The Allied forces liberated the camps in April 1945, and when Frankl left the prison, he weighed only 85 pounds, with his ribs straining against his skin. Frankl gained his freedom and then learned the terrible news: the Nazis had killed his wife, his mother and father had died, and he had lost his brother. Everyone he had stayed for—everyone who had given his pain a reason—had gone. He was all by himself. He could have given up at that point. Frankl, on the other hand, sat down and started to write.
Almost no one read the book he wrote
Frankl put the manuscript back together after nine days of intense work.

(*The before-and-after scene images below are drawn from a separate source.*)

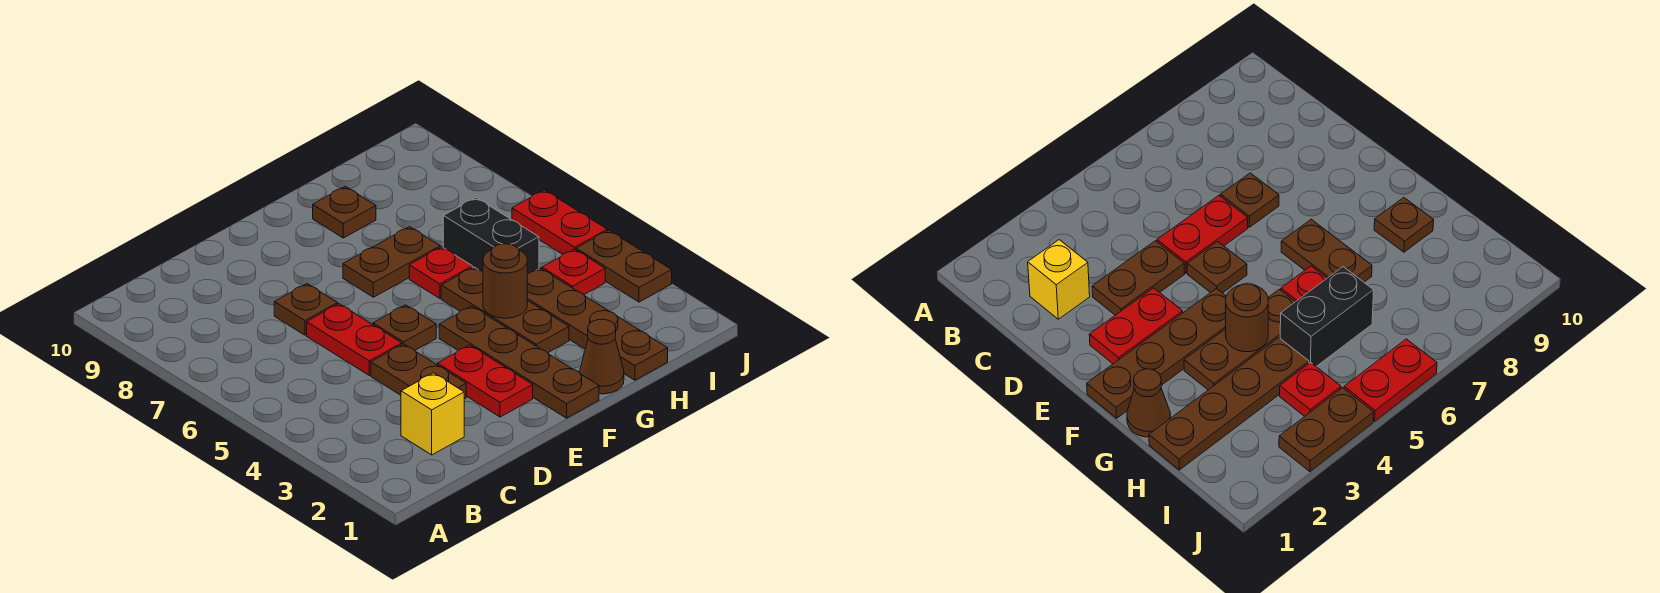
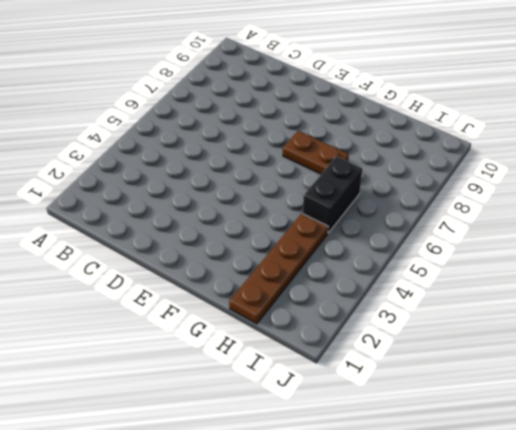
none -> yellow brick C2 level 1
none -> brown plate D3:D4 level 1
none -> red plate D5:D6 level 1

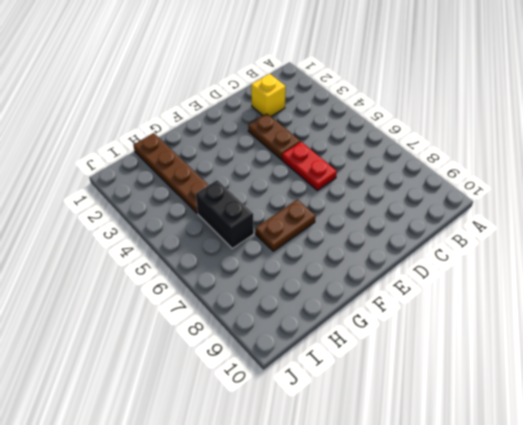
none -> brown plate D7 level 1
none -> red plate E2:E3 level 1
none -> brown plate E5 level 1

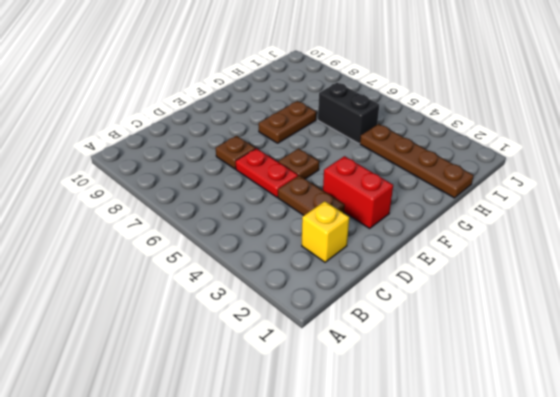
red brick E2:E3 level 1 -> red plate E2:E3 level 1
none -> brown plate F1:F4 level 1
none -> brown cone G1 level 1
none -> brown plate G3:G5 level 1

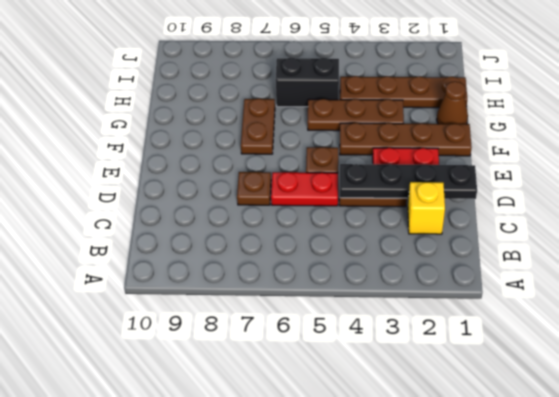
black plate D1:D4 level 2 -> none
none -> red plate G6 level 1
none -> brown plate G9 level 1
none -> red plate I4 level 1

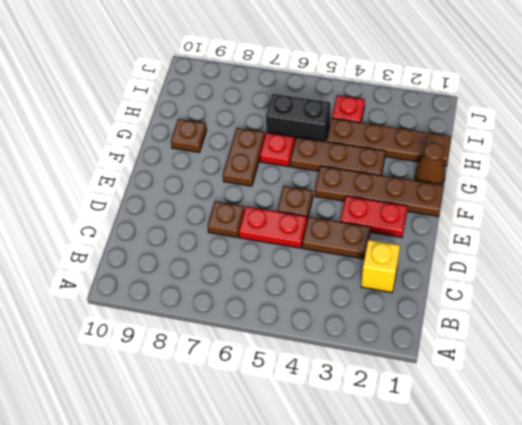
none -> brown plate J3:J4 level 1
none -> red plate J5:J6 level 1
none -> brown round brick G4 level 2

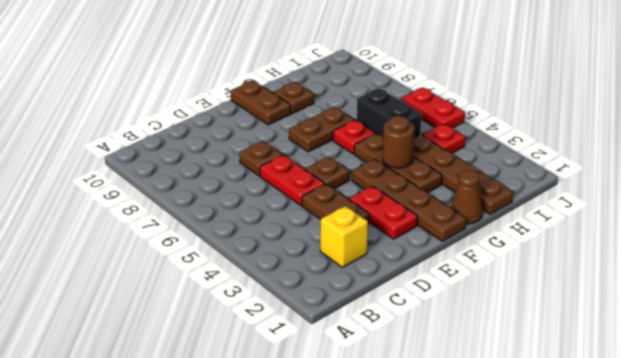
brown plate F9:F10 level 1 -> brown plate J3:J4 level 1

He wrote down his pain, his sadness, and his thoughts, adding something that no theory could ever replace: living proof. He called it Man’s Search for Meaning.
Frankl did not want to be famous. He intended to publish it without giving his name, just his prisoner number: 119,104. Publishers first turned it down because they thought it was too dark. They said the world wants to forget about the conflict. But the book did find readers.
A sad widow found the strength to carry on. A businessman who went bankrupt found optimism after failing. A depressed student found a purpose to live. The book sold millions of copies and reached readers in several languages through translation. It spread to many countries and generations. The Library of Congress later said that it was one of the most important books in American history.
Frankl died in 1997. He earned a pilot’s license, climbed mountains, remarried, and raised a daughter in his final years. He lived a life full of significance that he had labored to define. But the novel was not his best work.
From the camps, he learned a lesson: you can steal everything from a person, including their health, their family, and even their freedom. But you can always choose how to feel in any situation.
The Nazis sought to turn Viktor Frankl into a number. He demonstrated that our choices, not our circumstances, define us.